Also the notion of collapsing permissions to a single row per object with columns (or bits) set to represent privileges isn't an obvious big win by itself.
One key element that slows down the permissions system is the fact that we don't have one row for each (object_id, grantee_id, privilege) that applies to each object_id, grantee_id pair.
Rather we just have rows for privileges that are set explicitly.
In other words, if we set "admin" we don't expand the table with entries for "read", "write" etc. We join against a hierarchy table.
This is necessary, unfortunately, for the current semantics. In the one-row-per-object model we just can't set the "write" column (or bit) for an object when we set the "admin" privilege. Or more specifically we can't blindly delete the "write" privilege when we delete the "admin" privilege - the grantee may have "write" explicitly as well as implicitly from having been granted "admin".
When I considered my bitstring implementation (one bit per perm, as mentioned above identical in concept to Branimir's notion) I couldn't see any straightforward way to maintain the current semantics. You end up wanting to store one row for each explicit grant on an object which sets not only the granted priv but all the child privs. There goes part of the supposed win ...
Maybe Branimir has figured out a simple way to track this while only storing one row per object, if so, he should share. If not, then we really don't have an alternative implementation that's a lot faster in hand, do we? Instead we have a potentially faster implementation of a permissions system with different semantics.
On the other hand the current datamodel can also be further denormalized to expand the hierarchy properly and to maintain the current semantics.
However, with a large number of permissions and complex hierarchy the tables would grow HUGE.
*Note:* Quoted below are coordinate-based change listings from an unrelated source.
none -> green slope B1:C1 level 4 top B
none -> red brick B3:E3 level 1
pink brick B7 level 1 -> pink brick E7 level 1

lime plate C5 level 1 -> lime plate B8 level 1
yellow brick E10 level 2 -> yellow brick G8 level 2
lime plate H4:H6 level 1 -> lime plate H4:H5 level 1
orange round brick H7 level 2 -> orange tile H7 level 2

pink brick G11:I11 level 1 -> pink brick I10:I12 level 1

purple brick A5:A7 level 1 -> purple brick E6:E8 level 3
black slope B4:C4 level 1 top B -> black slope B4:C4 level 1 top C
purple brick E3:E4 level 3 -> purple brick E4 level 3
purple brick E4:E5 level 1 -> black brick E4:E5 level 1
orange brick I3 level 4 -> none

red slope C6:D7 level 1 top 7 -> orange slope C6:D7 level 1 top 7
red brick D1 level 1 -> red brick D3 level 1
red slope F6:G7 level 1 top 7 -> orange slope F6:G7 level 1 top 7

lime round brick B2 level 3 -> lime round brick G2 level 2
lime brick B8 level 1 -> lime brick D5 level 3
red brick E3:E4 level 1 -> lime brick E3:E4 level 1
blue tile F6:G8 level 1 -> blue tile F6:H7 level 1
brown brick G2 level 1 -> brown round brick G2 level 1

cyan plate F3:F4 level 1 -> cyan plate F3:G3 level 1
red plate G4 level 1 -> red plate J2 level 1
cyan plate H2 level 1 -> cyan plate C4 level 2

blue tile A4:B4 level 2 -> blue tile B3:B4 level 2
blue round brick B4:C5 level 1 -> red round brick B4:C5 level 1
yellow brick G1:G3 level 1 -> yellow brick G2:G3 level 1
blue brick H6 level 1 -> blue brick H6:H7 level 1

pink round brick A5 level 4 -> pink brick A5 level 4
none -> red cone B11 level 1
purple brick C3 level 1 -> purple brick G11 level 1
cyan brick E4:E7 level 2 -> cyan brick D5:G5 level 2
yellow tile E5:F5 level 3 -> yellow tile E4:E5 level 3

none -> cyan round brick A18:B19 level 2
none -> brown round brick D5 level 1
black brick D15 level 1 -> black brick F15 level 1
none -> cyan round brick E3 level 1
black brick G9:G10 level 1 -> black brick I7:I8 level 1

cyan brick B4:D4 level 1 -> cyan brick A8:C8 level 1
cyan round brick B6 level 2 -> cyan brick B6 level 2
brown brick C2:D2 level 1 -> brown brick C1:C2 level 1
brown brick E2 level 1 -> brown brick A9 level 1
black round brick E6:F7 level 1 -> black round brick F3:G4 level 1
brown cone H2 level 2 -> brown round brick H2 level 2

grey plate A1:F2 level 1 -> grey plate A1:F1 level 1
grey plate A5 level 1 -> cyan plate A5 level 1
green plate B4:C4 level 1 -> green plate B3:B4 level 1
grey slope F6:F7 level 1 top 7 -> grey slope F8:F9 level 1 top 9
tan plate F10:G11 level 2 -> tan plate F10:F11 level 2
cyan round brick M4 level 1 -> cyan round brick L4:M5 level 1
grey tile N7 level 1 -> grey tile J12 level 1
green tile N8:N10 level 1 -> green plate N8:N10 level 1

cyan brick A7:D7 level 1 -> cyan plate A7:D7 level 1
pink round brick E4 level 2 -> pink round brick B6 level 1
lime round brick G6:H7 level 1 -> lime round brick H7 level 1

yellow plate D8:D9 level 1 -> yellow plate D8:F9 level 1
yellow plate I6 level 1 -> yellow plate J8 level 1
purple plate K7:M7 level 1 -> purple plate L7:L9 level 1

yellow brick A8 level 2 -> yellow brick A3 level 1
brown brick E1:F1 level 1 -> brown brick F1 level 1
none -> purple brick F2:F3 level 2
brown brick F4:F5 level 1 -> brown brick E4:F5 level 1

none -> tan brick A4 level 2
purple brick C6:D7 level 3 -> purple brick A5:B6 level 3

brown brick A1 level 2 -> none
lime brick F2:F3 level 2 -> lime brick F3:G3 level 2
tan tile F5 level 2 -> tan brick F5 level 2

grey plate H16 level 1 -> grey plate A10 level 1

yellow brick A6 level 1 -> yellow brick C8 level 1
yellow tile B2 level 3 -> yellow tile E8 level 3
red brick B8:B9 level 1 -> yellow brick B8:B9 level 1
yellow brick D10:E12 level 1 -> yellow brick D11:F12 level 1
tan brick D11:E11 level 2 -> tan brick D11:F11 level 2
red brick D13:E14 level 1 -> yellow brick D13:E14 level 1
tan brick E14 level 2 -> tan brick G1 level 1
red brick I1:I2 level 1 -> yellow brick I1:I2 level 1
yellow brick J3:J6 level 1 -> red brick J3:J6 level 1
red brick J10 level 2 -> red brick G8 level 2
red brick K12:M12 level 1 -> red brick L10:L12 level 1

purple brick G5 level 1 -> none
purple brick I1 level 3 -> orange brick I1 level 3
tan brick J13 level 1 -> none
So I chickened out when I last visited the problem. Huge tables are more a space problem, though, not necessarily a significant performance problem given the log2(N) performance characteristics of queries on simple tables with proper indexes.
We need to get rid of custom privileges as much as possible. This will speed permissions checking without any change to the underlying datamodel at all, and will also make it more reasonable to consider various other denormalizations or changes to the underlying datamodel. "foo-read" descended from "read" which implements standard "read" semantics is a waste conceptually and in practice.